When the Qara'unas Amir Qazaghan killed Qazan Khan and took effective control of the Chagatai Khanate in 1346, his base of power was in the southern portion of the ulus; he mostly left the northern tribes alone. Despite the fact that the Suldus were considered a northern tribe, Buyan did cooperate with Qazaghan on occasion. During Qazaghan's punitive expedition against the Kartids in 1351, for example, he was the only leader of a northern tribe to participate. His attitude changed, however, when Qazaghan was killed in 1358 and was succeeded by his son, ‘Abdullah. ‘Abdullah wanted greater control over the northern tribes and, for this reason, moved his capital to Samarkand.

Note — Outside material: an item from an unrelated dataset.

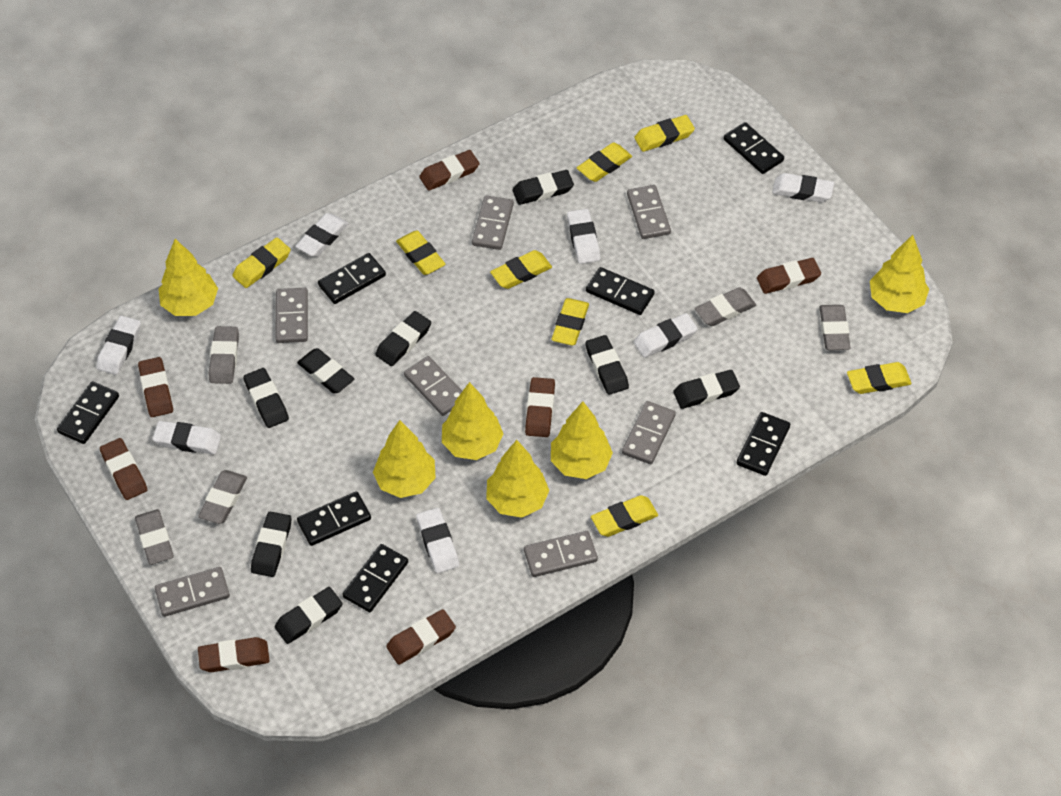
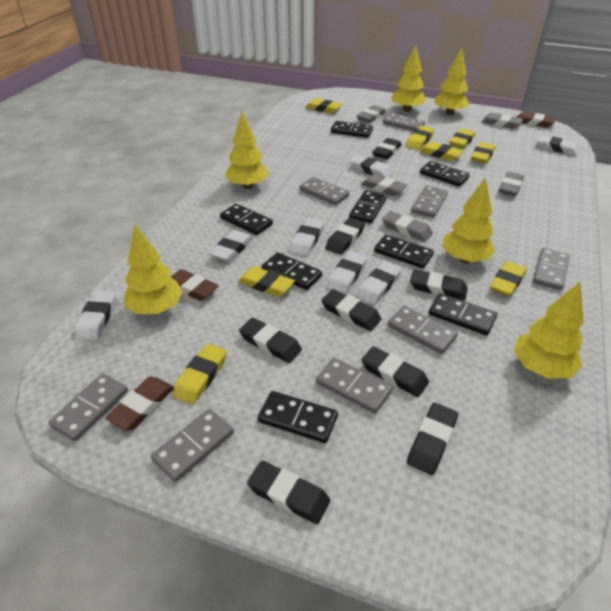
black domino: 7 -> 8
brown eraser: 7 -> 3
grey domino: 7 -> 8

Buyan resented having a strong Qara'unas presence near his territories and revolted. Together with Hajji Beg, the leader of the Barlas tribe, they overthrew ‘Abdullah and killed his puppet khan. Buyan then became amir of the ulus.

In contrast to ‘Abdullah, Buyan made almost no attempt to assert any power over the other tribes of the ulus. He preferred spending his time drinking, and as a result the ulus fell into a state of disorder. Taking advantage of this, the Chagatai Khan of Moghulistan, Tughluq Temur, invaded Transoxiana in early 1360. None of the tribal leaders resisted, but after occupying the region for a short time the Moghuls left. 

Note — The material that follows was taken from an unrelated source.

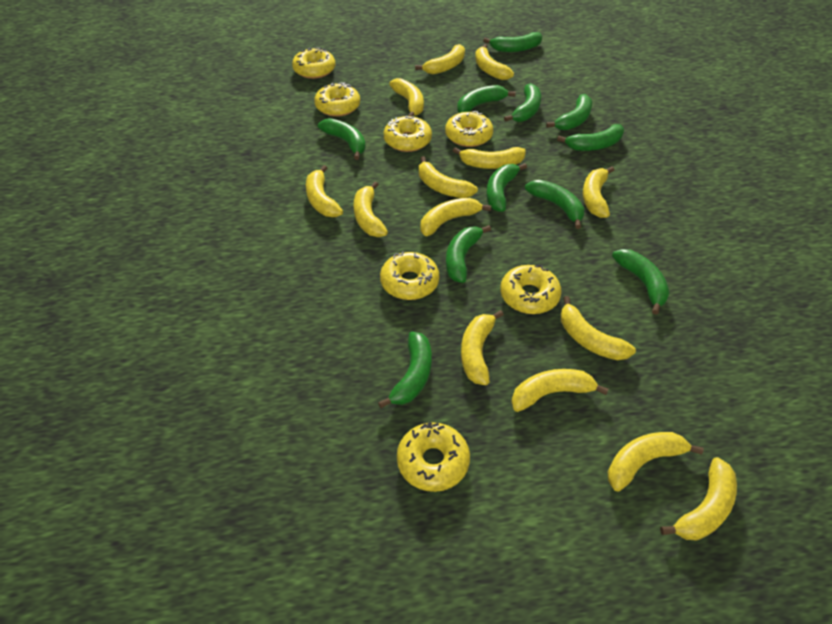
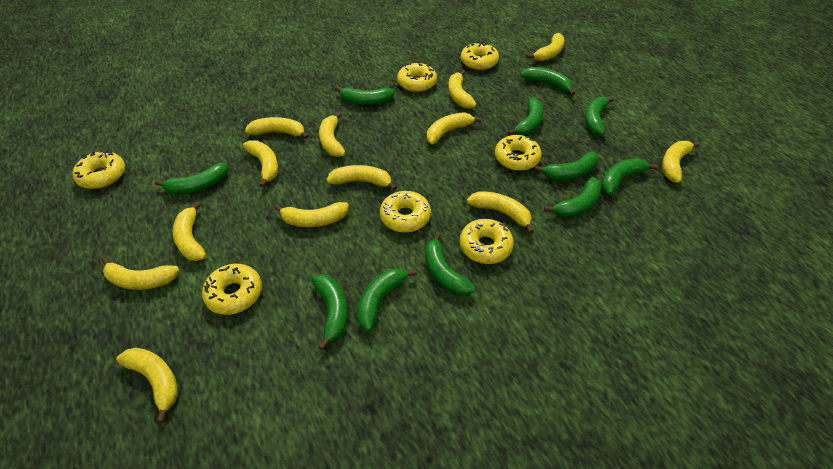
yellow banana: 14 -> 13

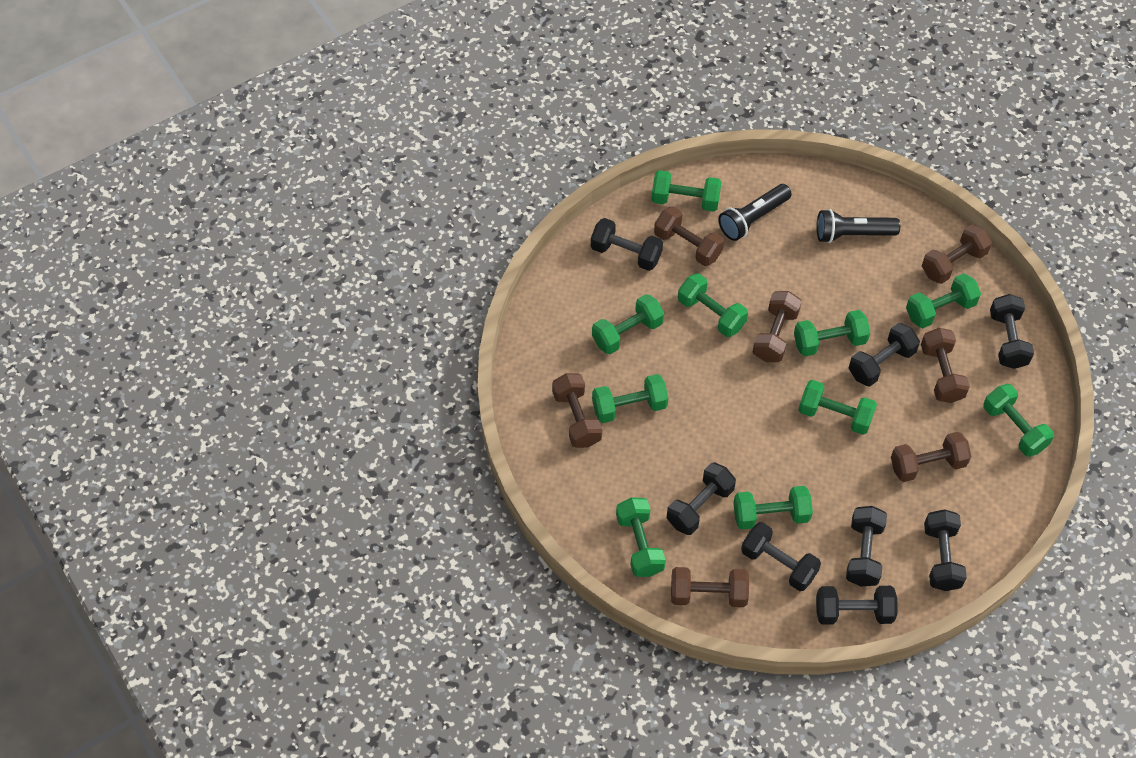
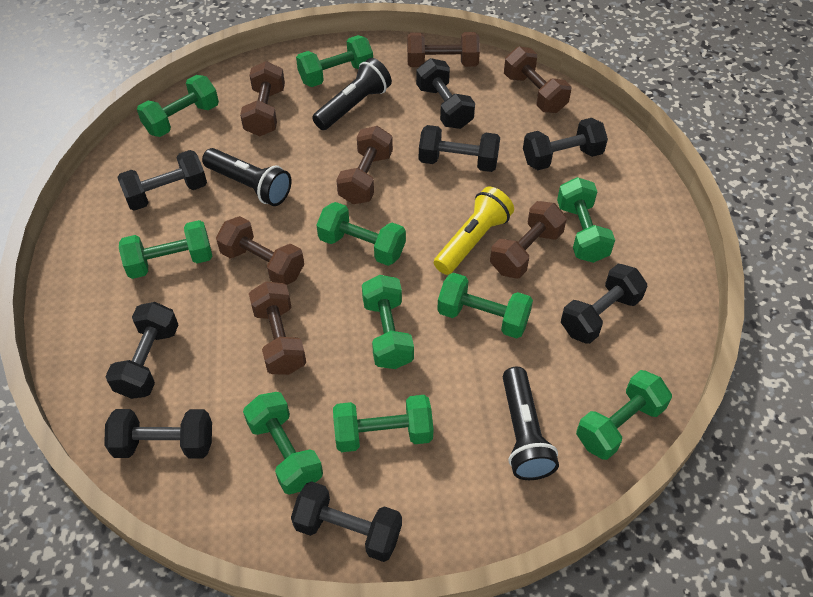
black flashlight: 2 -> 3
yellow flashlight: 0 -> 1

In the meantime, ‘Abdullah's nephew Amir Husayn returned from exile and, eager to avenge his family, formed a coalition with the Yasa'uri under Amir Khidr and the Barlas, now under Amir Timur, against Buyan Suldus. Timur had taken control of the Barlas by deceiving Hajji Beg, and, knowing that Buyan was an ally of Hajji Beg, had much to gain by moving against him. The allies headed towards Shadman against Buyan, but he fled to Badakhshan, whose ruler, Baha' ad-Din, similarly fled when they invaded his territory. Amir Husayn then claimed leadership of the ulus.

In 1361 Tughluq Temur again invaded the region, and Buyan submitted to them at Samarkand. This time, however, the Moghul Khan wanted to centralize his rule, and began a purge of tribal leaders whom he considered to be potential enemies. Buyan Suldus was executed by the Moghuls in 1362. Leadership of his portion of the Suldus devolved upon his son, Shaykh Muhammad.